| Rich Capitalist |
A left-wing friend asked me recently how it was that the media could have a left-wing when they are owned by rich capitalists.
Here is a relatively systematic answer, concentrating on the Canadian situation:
1. The media are not usually owned by rich capitalists. In Canada, they are generally owned by government (CBC) or large publicly-traded corporations: Bell, Rogers, Corus, Postmedia. Ownership is diverse—do you own any mutual funds? Are you a rich capitalist? Lots of shots are called by government bureaucrats, on the one hand, and by hedge fund managers, on the other. These folks are all from the same class: the managerial-professional class or clerisy. The managerial class or clerisy is strongly left-wing; it always wants more management, which is to say, more government. More government means more money, more status, and more power for them. It is the same class that became the “vanguard of the proletariat” and ran everything in the old Soviet Union. In Canada, it is the base of the Liberals and NDP.
2. Rich capitalists, even when they do own or control a media outlet, are no more likely to be right wing than left wing. Bill Gates is left wing. Mark Zuckerberg aggressively supported the left wing with Facebook and his other social media holdings. Jack Dorsey aggressively supported the left wing when he ran Twitter. George Soros is far left. And so on. Self-interest commonly drives rich capitalists to the left, because the left calls for more government regulation, and more government regulation reduces competition. Government regulation is almost necessarily written in collusion with big business, so big business is on the left. If you are on top, you want lots of hoops and restrictions any start-up must jump through, to keep you on top: the rich get richer, and the poor can’t move up.
3. Some rich people, generally entrepreneurs who built their own businesses, are constitutionally right wing and resent government interference and control. But even when media are owned by rich capitalists, and the rich capitalists are themselves right-wing, rich capitalists are generally most interested in making money. That’s why they became rich. They are not likely to spend their time closely managing the details of their business. They hire people to do that, and let them do as they like with the politics so long as the business generates good profits.

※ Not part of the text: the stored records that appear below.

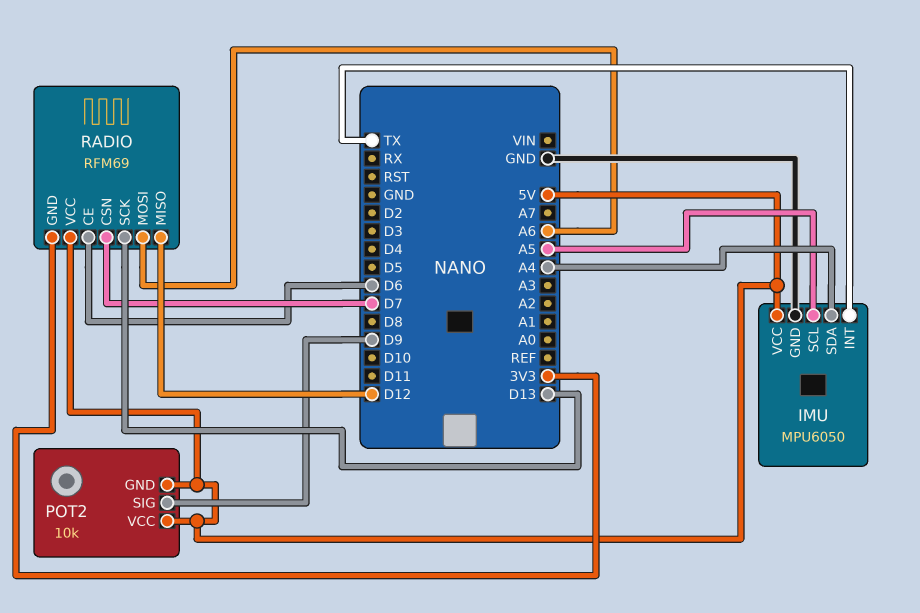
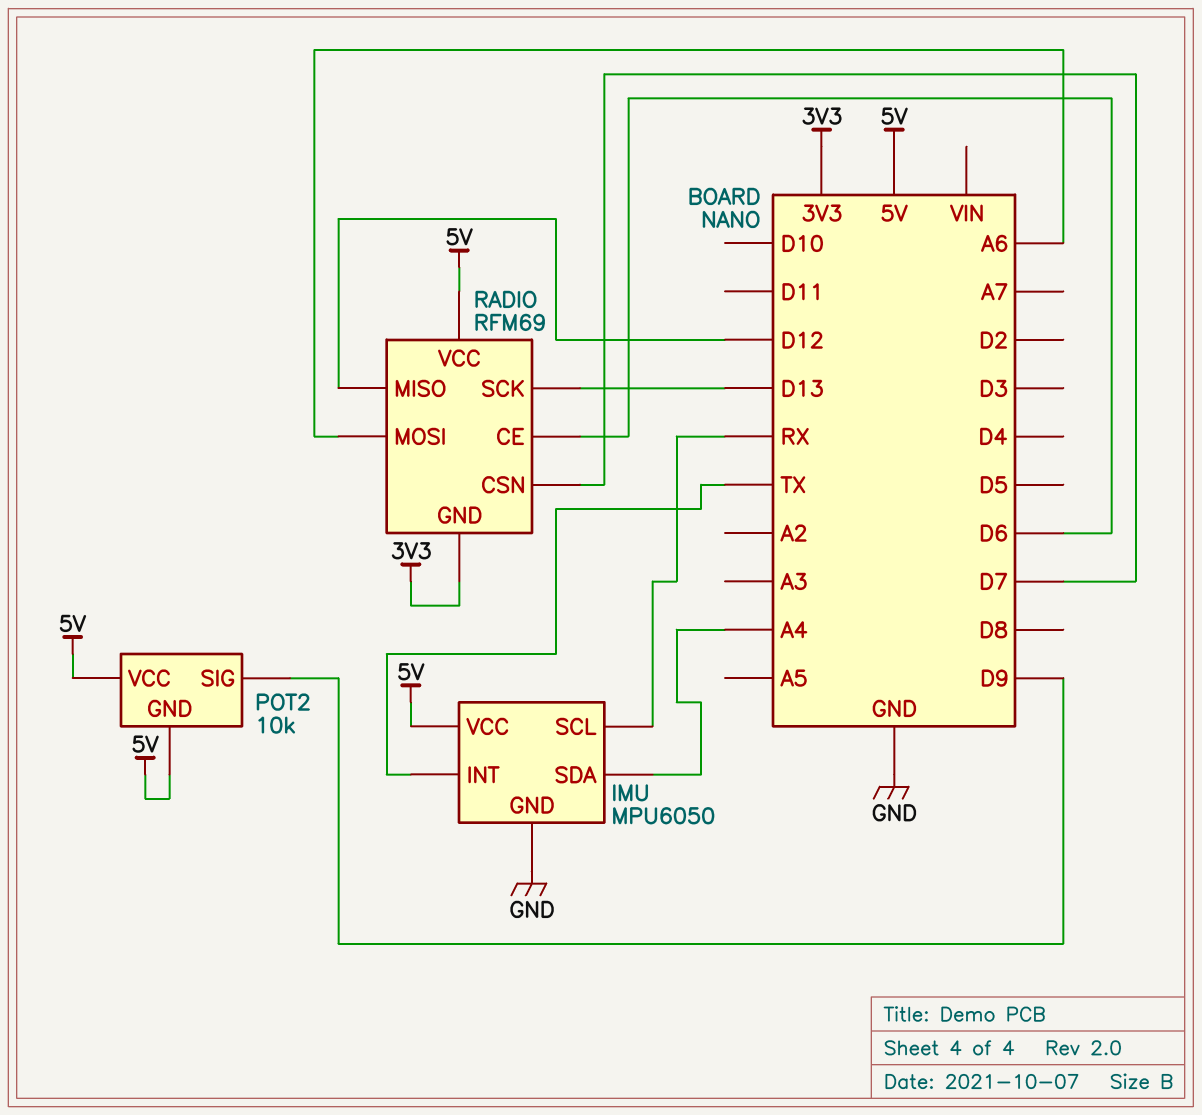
IMU pin SCL: A5 -> RX

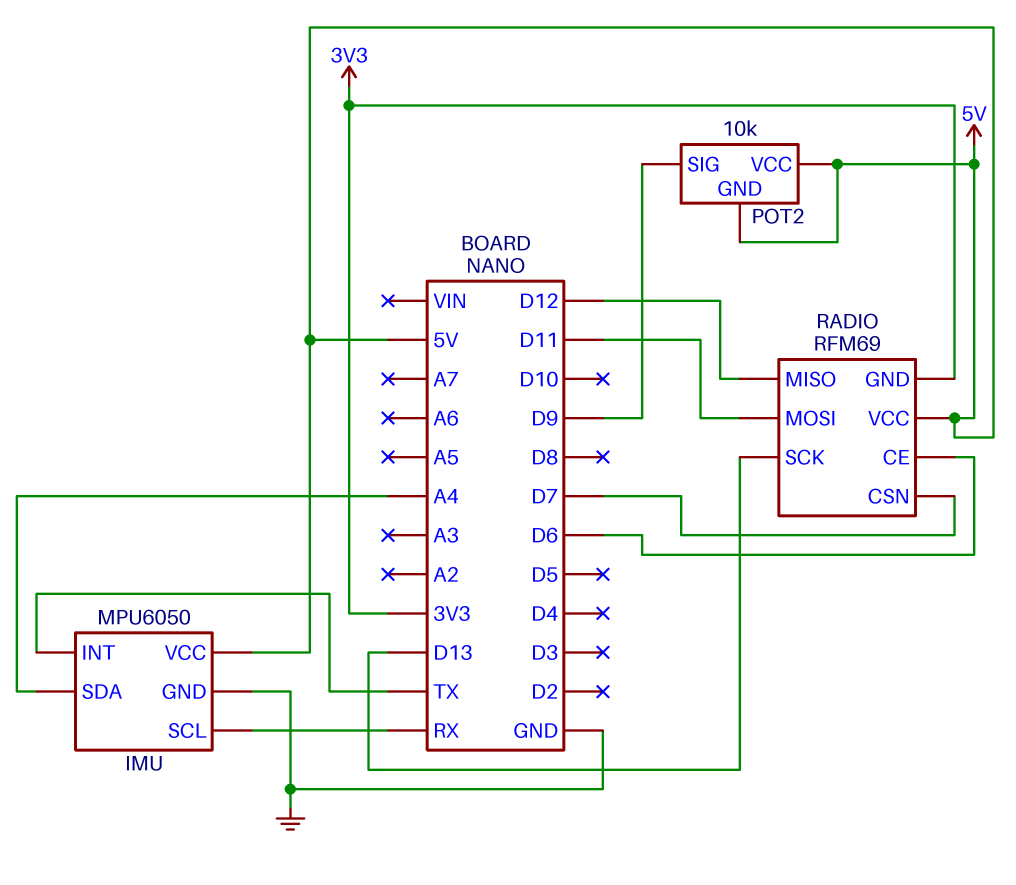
RADIO pin MOSI: A6 -> D11

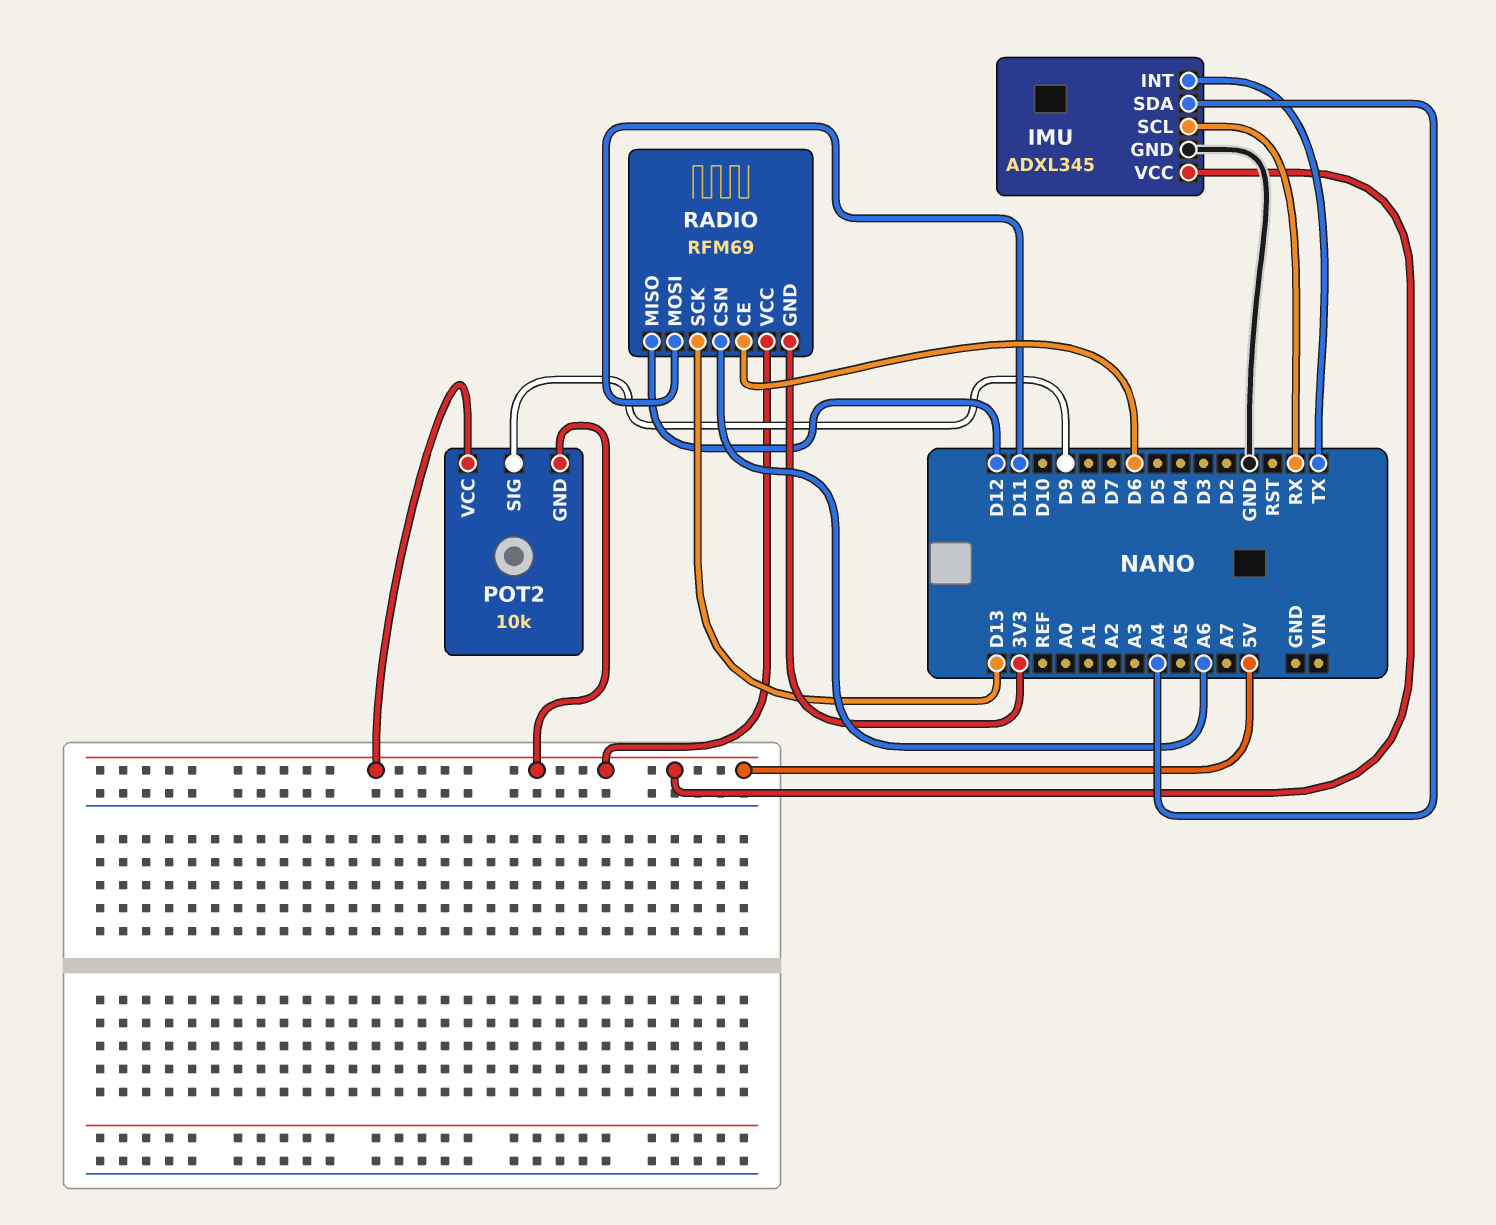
IMU: MPU6050 -> ADXL345
RADIO pin CSN: D7 -> A6

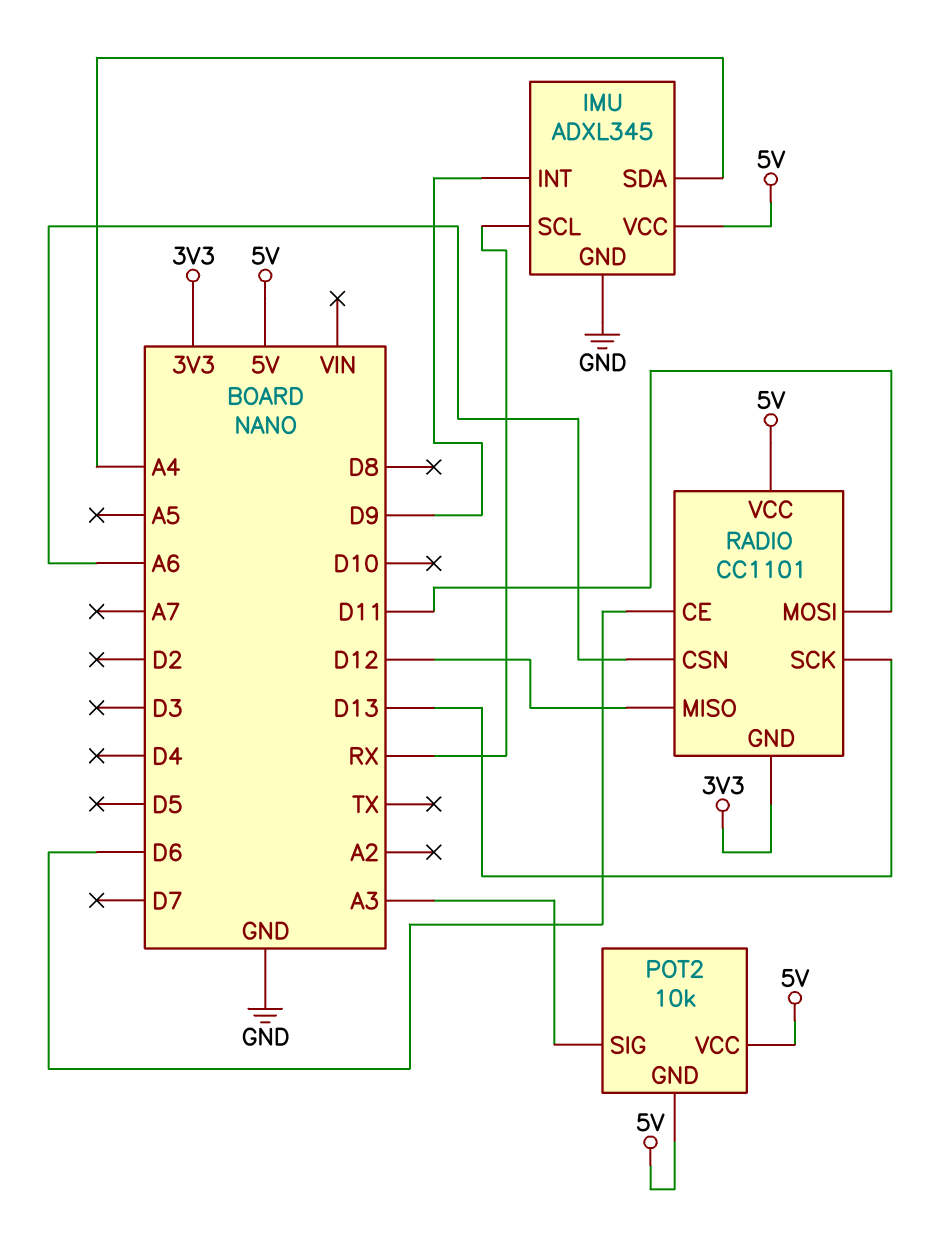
IMU pin INT: TX -> D9
POT2 pin SIG: D9 -> A3
RADIO: RFM69 -> CC1101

So even in this case, the editorial tone of the medium is likely to be set by the clerisy, the managerial class, the guys who graduate from journalism school, not the people who own shares. You pretty much cannot graduate from journalism school without at least pretending to be left wing.
4. Media generally depend for most of their revenue on advertising. And the single biggest advertiser in media is .... government. Next to that, of course, is publicly-traded corporations. Therefore, the bottom line in media, if they want to stay in business, is that they have to keep government and the bureaucratic clerisy happy—meaning a left-wing, pro-big government bias. And on top of this, we have in Canada massive direct government subsidies to approved media.